Der Titel fiel jetzt schon mehrfach in der Runde, vielleicht auch deshalb, weil es eine klassische Schullektüre ist. Ich habe es sowohl als Schülerin gelesen und als Lehrerin mehrmals im Unterricht besprochen.
Einige Sätze zum Inhalt:
Die Multi-Milliardärin Claire Zachanassian besucht ihren Schweizer Heimatort Güllen, die Namensgebung ist Programm. Güllen ist ökonomisch am Ende, die Bürger*innen sind ebenso wie die Stadt selbst hoch verschuldet, leben von der Sozialhilfe. Sichtbar wird der Zerfall daran, dass nur noch ein Bummelzug am Bahnhof hält.
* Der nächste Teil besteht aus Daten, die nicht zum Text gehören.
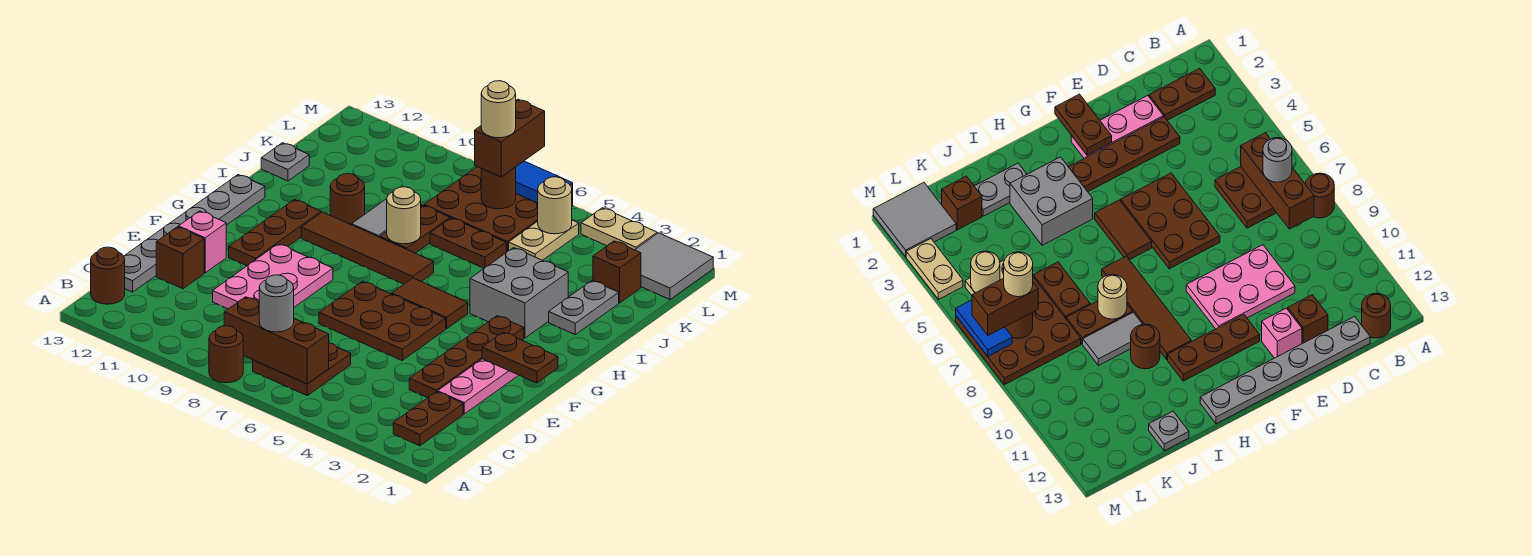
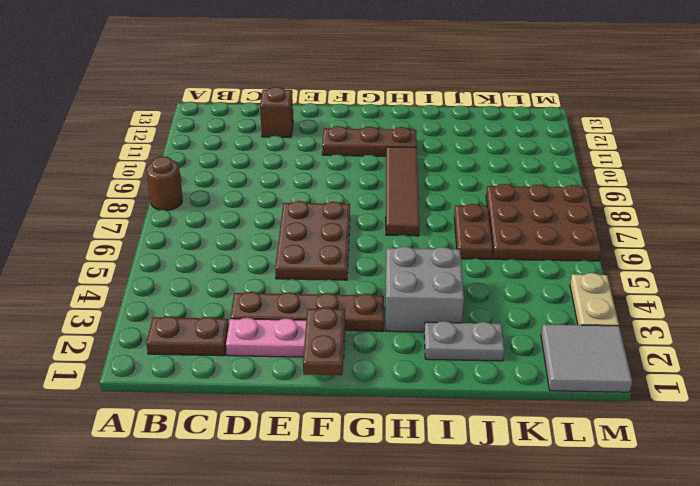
none -> brown plate B6:C7 level 1
none -> brown round brick B13 level 1
none -> grey plate C13:H13 level 1
none -> pink plate D9:F10 level 1

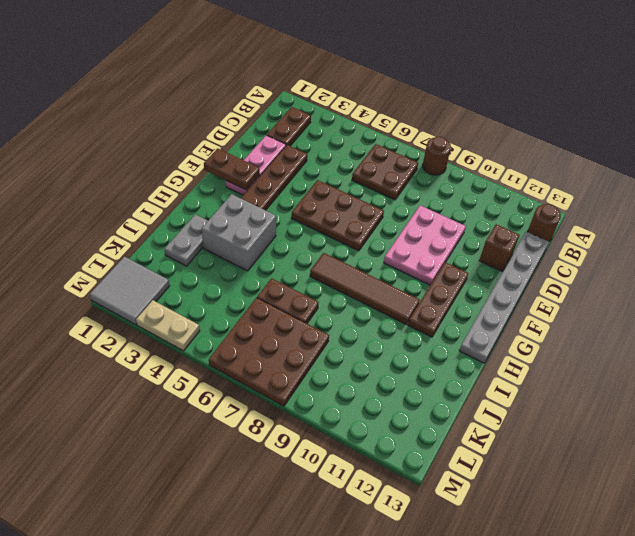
none -> pink brick E12 level 1
none -> brown tile G5:G6 level 1
none -> brown plate I8:J8 level 1
none -> grey tile I9:J9 level 1

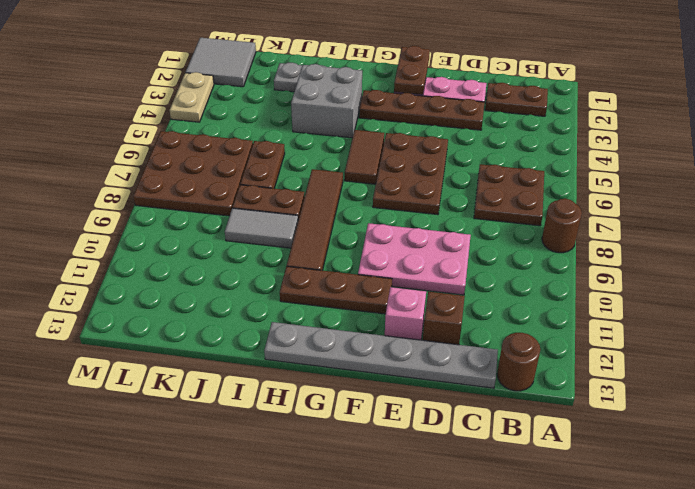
none -> brown round brick I10 level 1
none -> grey plate J13 level 1
none -> brown brick K2 level 1
none -> tan plate K5:L5 level 1

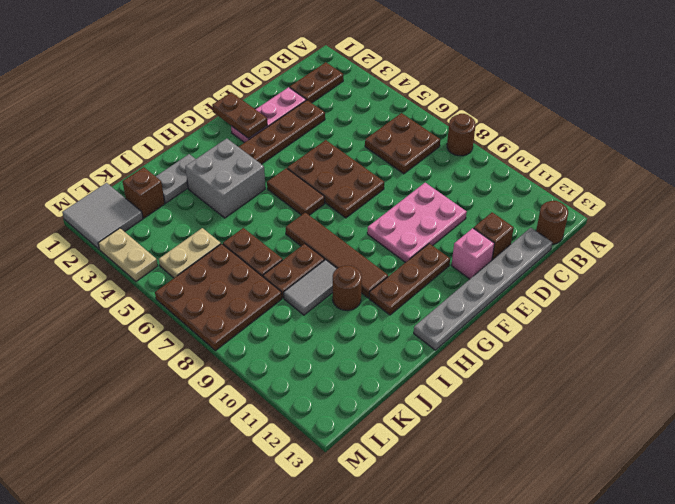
none -> grey plate J13 level 1
none -> brown brick B6:B8 level 2
none -> tan round brick I8 level 2
none -> tan round brick L5 level 2

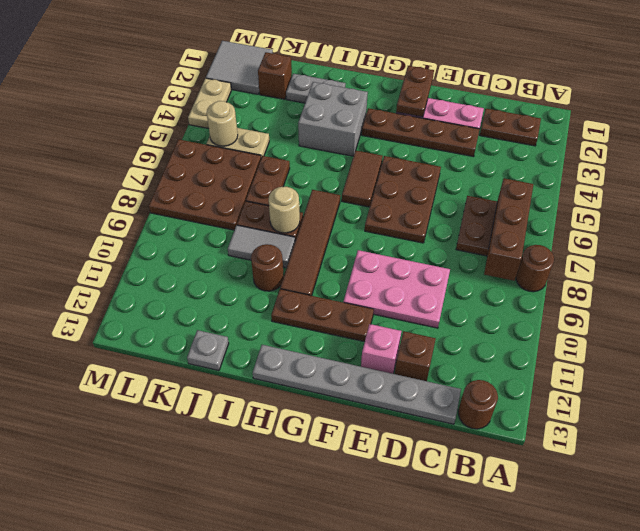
none -> brown round brick L7 level 2
none -> blue tile M6:M7 level 2
none -> grey round brick B7 level 3
none -> brown brick L7:M7 level 3

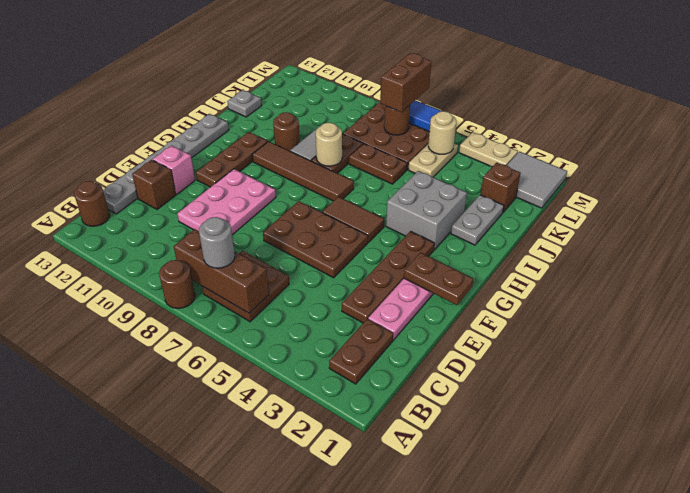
none -> tan round brick L7 level 4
Von der Milliardärin erhoffen sie sich Geld, um die Stadt wieder zu ihrem einstigen Wohlstand zurückzuführen.
Der Krämer Ill spielt dabei eine besondere Rolle, da er einst der Liebhaber der jungen Kläri Wäscher (der Mädchenname Claires) gewesen ist - auf ihn setzen die Güllner ihre ganze Hoffnungen, der Bürgermeister bietet ihm bereits seinen Posten an.
Dann erscheint die Milliardärin, mit eine grotesken Anhang nebst schwarzem Panther und kündigt an, dass sie der Stadt eine Milliarde schenkt, eine halbe Million für die Stadt selbst und eine halbe Million verteilt unter den Bürger*innen. Bedingung ist jedoch, dass jemand Alfred Ill tötet.
Er hat sie einst geschwängert und vor Gericht zwei falsche Zeugen bestellt, die aussagen, auch mit Kläri geschlafen zu haben. Daraufhin musste sie Güllen verlassen und sich prostituieren. Das Kind ist gestorben, bevor der Ölmilliardär Zachanassian sie aus ihrer Armut befreit hat.
Jetzt möchte sie Rache nehmen, an Alfred, aber auch an Güllen, das sie mit Schimpf und Schande vertrieben hat.
Werden die Güllener, wie sie behaupten, an der Menschlichkeit festhalten, oder erliegen sie der Versuchung des Geldes?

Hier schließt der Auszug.